When you start a company without extra funding, you often make management mistakes that you could actually easily avoid. Poor boundaries, rushed decision-making, and a lack of communication — our team has been there.
As a product lead at a solution that started from scratch (literally, with one part-time engineer), I can’t help but share the common fuckups my colleagues and I face while scaling and building Mailtrap. So without wasting any time, here are six questions we’d wish to get answers to earlier:
In most cases, strict hierarchies only create extra blockers for product specialists. However, if you’re too empathetic, controlling the work done is even harder.
Instead, try to set up weekly or bi-monthly syncs for different activities — sprint retros, backlog refinement, and team input reviews.

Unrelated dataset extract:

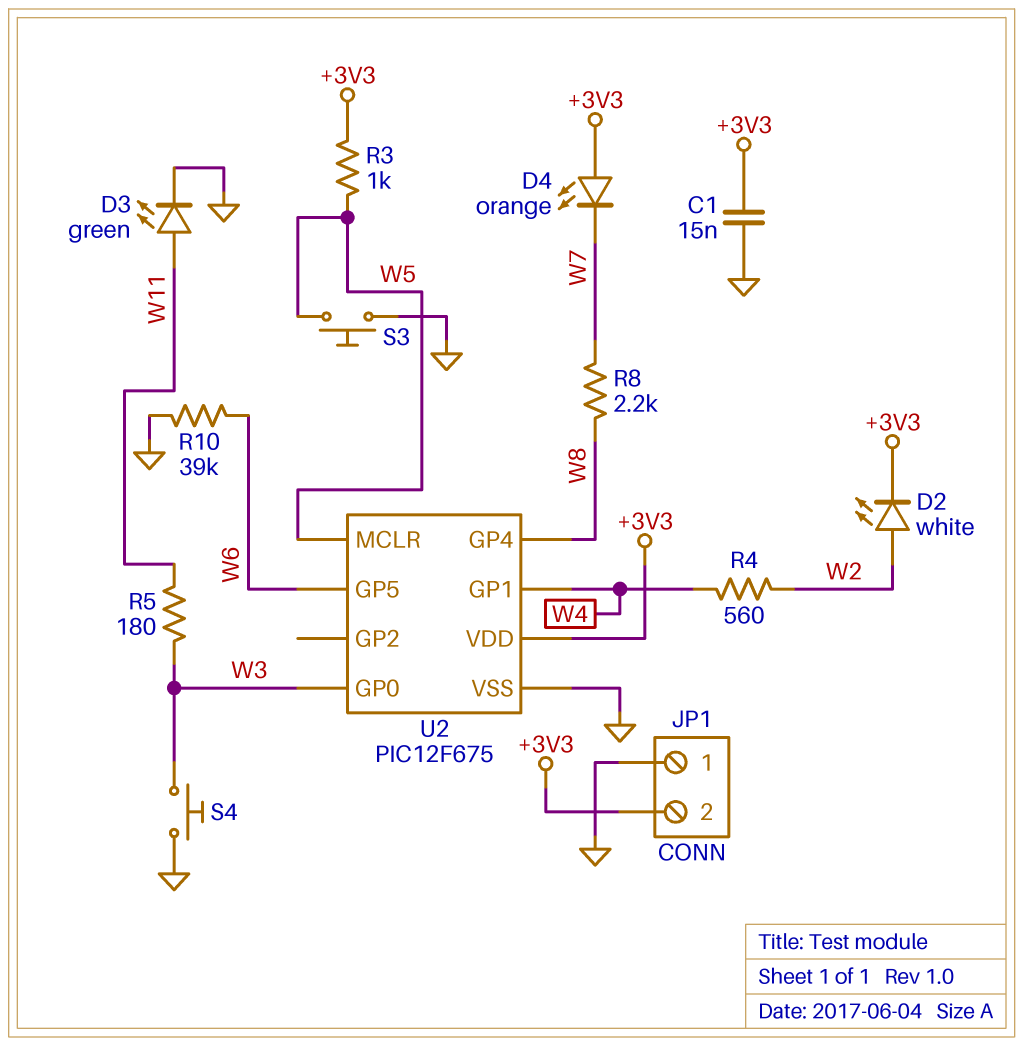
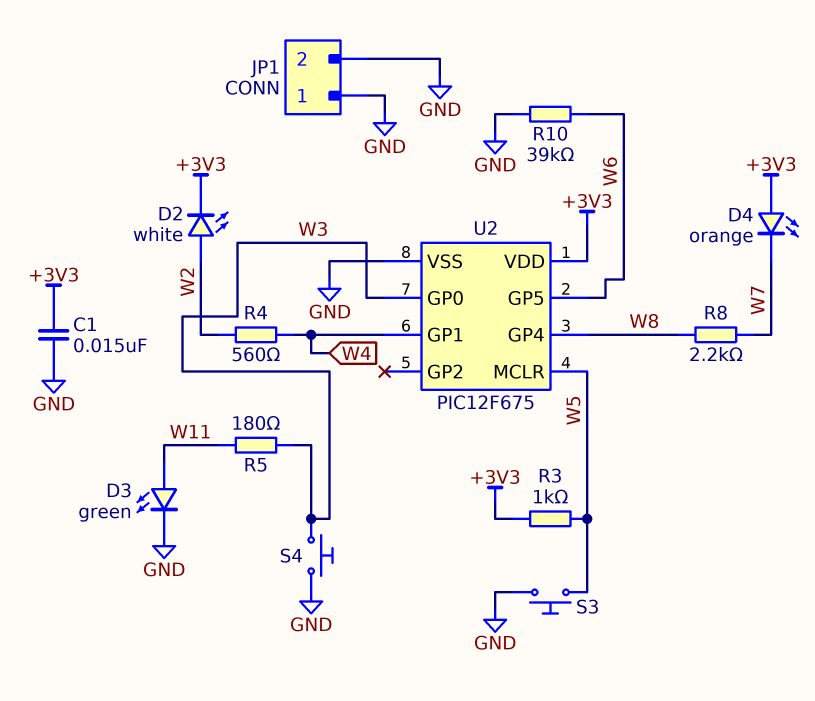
JP1 pin 2: +3V3 -> GND

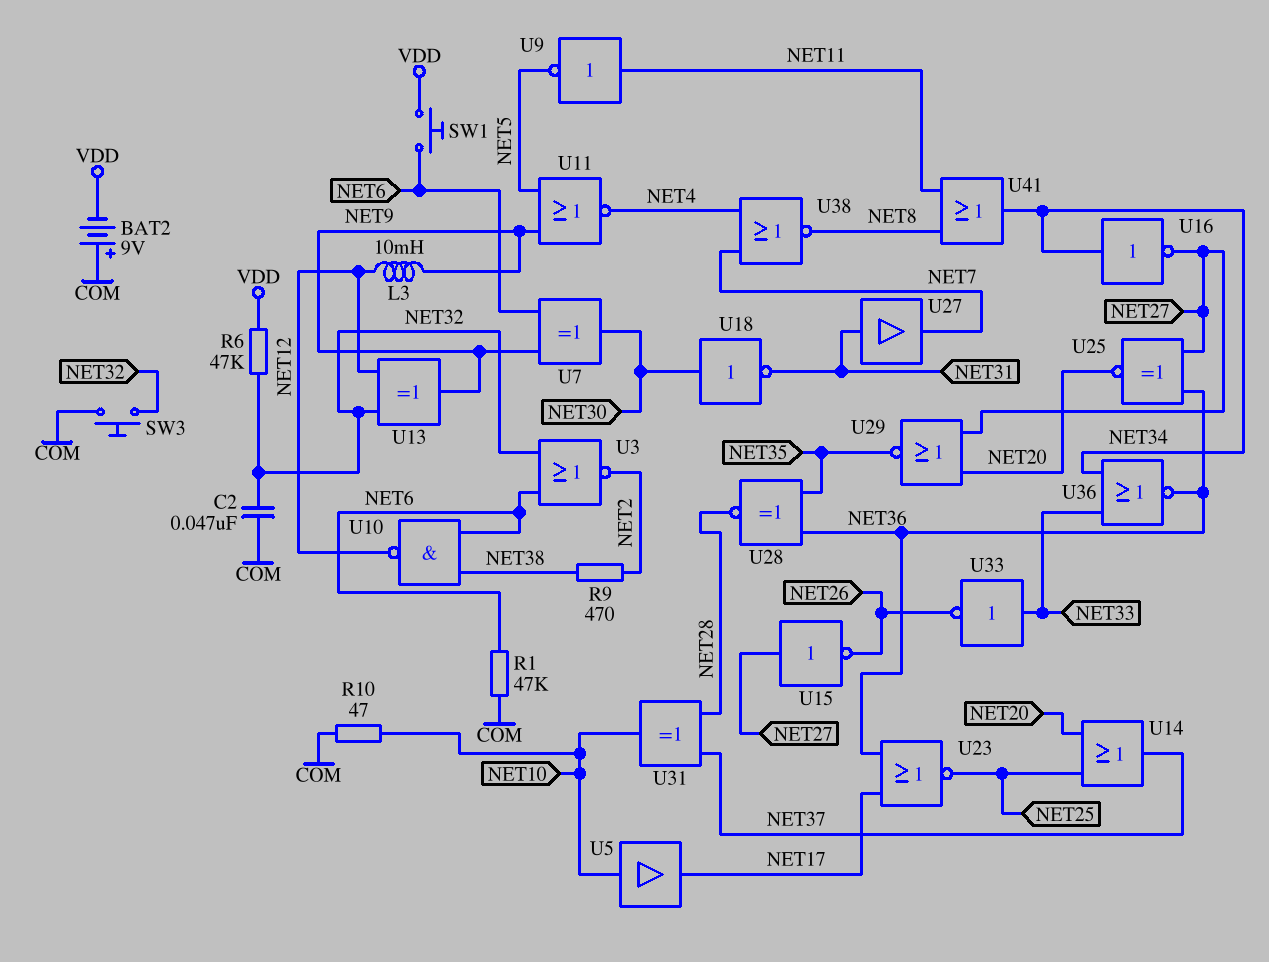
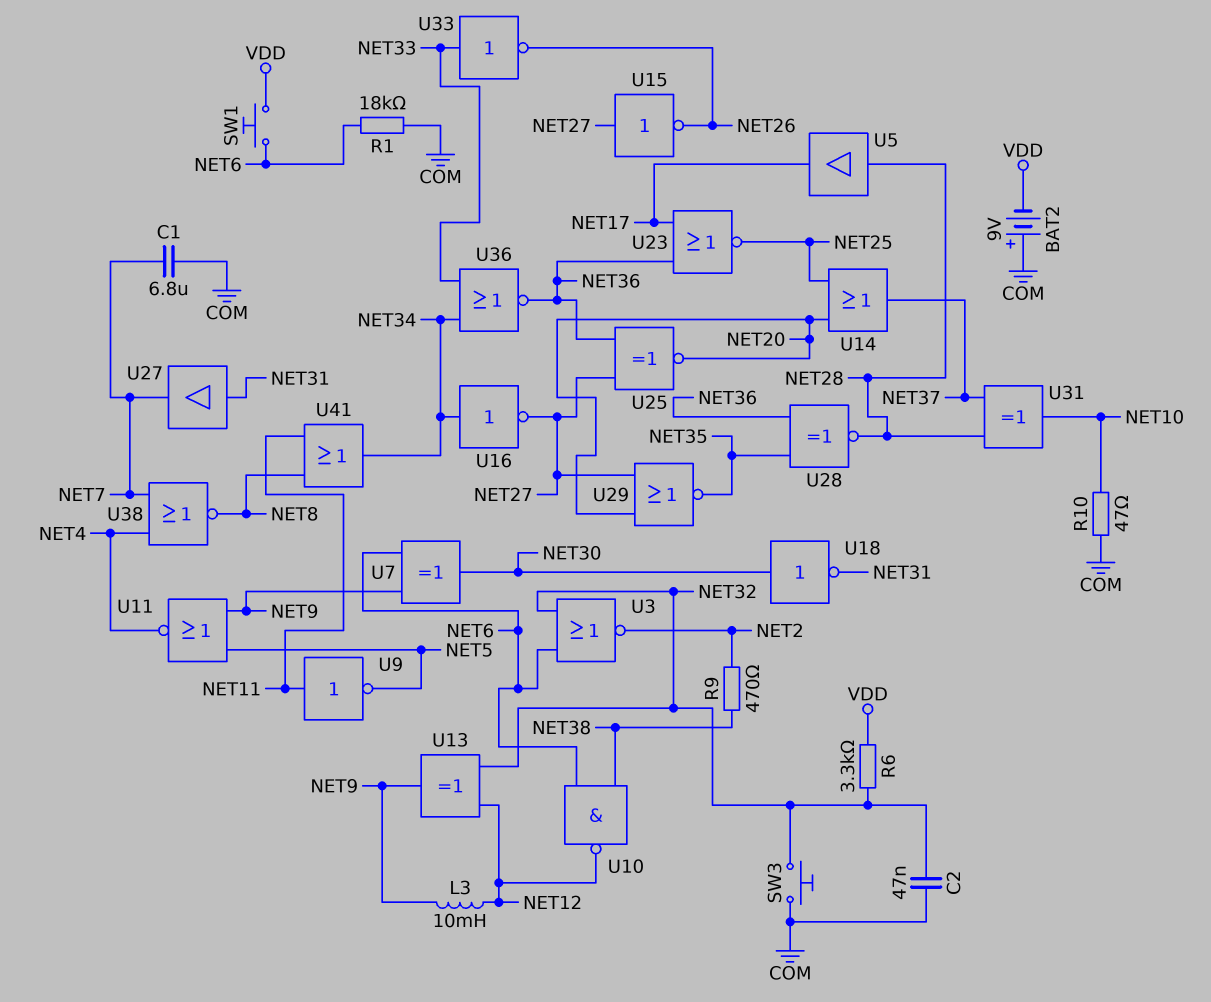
C1: none -> 6.8uF (COM, NET7)
R1: 47k (COM, NET6) -> 18k (COM, NET6)
R6: 47k (NET32, VDD) -> 3.3k (NET32, VDD)
U5: buffer (in NET10, out NET17) -> buffer (in NET28, out NET17)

The goal isn’t to cram calendars with useless meetings. It’s about booking regular time slots for specialists to share ideas and gain clarity on product direction. Polish your communication skills to prevent misunderstandings and build good relationships with teammates and stakeholders.
It’s a slippery slope, especially when you have urgent decisions to make and very little data — the reality for bootstrapped founders. CB Insights research shows 35% of products fail due to no market need, mostly failures that could be prevented with proper idea validation and testing.
Going with your gut — adding features to the roadmap or picking a tech stack — can derail product success and destabilize the team.
Yet, you also can’t rely on data without forming assumptions first. Raw data without context leads to wrong conclusions. So, better create repeatable, data-driven decision processes:
Set product metrics
Create a product dashboard
Block time to review analytics daily/weekly
Refer to the dashboard before making product decisions
Formulate hypotheses before assessing data
Experiment and deepen your domain knowledge — it sharpens intuition over time
It’s nonsense. Trying to perfect your product before launch sets you up for failure. You can’t predict exact product evolution. Even a more mature version of your product can’t 100% meet customer needs, market expectations, or business priorities.
Delaying launch only helps competitors. The longer you spend prototyping or tweaking, the harder it is to establish a market presence — wasting time and money.
Fine-tuning early versions won’t achieve long-term goals. Peter Sellis (Snap’s first PM) calls it “rearranging deck chairs on the Titanic.” Deck looks great, ship sinks.
Instead:
Start with an MVP that solves real customer problems and evolve based on feedback
Validate your core idea — “the Heart” — before perfecting onboarding, UX, or designs
Biases in thinking and decision-making can sabotage products and careers. Confirmation bias is the sneakiest, often flying under the radar.
Example: you think a new feature will boost retention. You search for proof to back it up, ignoring surveys or CustDev interviews suggesting otherwise. Result: you build what you want, not what customers want.
Avoid this by:
Being a true advocate for your customers
Deepening understanding of wants, needs, and pain points via CustDev interviews
Seeing problems from teammates’ perspectives
Not discounting other functions, like marketing — invest in cross-functional knowledge
Questioning your own motives and actively seeking other opinions
Jumping straight into ads, outreach, or features just to increase MRR is a mistake. Quick wins might look good at first, but retention and revenue often drop over time.
Some PMs ignore revenue, thinking a good product will sell itself. Both approaches fail.
Fix it:
Align product strategy with vision
Test with real users and gather feedback
Build pricing models that fit your audience
Share the strategy with the broader team so everyone knows how to attract and retain paying customers
Don’t trade long-term growth for short-term wins. Revenue is part of your product too.
People-pleasing founders hesitate to turn down unrealistic deadlines, features, or stakeholder demands. They avoid confrontation to prove themselves.
It’s not sustainable. You’ll burn out or fail.
Fix it:
Say yes only if it truly improves product value and you have the capacity
Use prioritization frameworks like MoSCoW or RICE
Involve team members — engineers, designers, marketers, founders — in decisions
Make sure “no” is transparent and understood
Bootstrapping is messy — you’re going to make mistakes, and that’s completely normal. What matters is learning fast, iterating, and keeping your focus on what really drives your product forward. Don’t get stuck chasing perfection, blindly trusting your gut, or saying yes to everything. Build your MVP, test your ideas, listen to your customers, and make decisions with intention. Protect your time, your team, and your vision.
Learn continuously, adjust as you go, and use every mistake as a lesson to move forward smarter.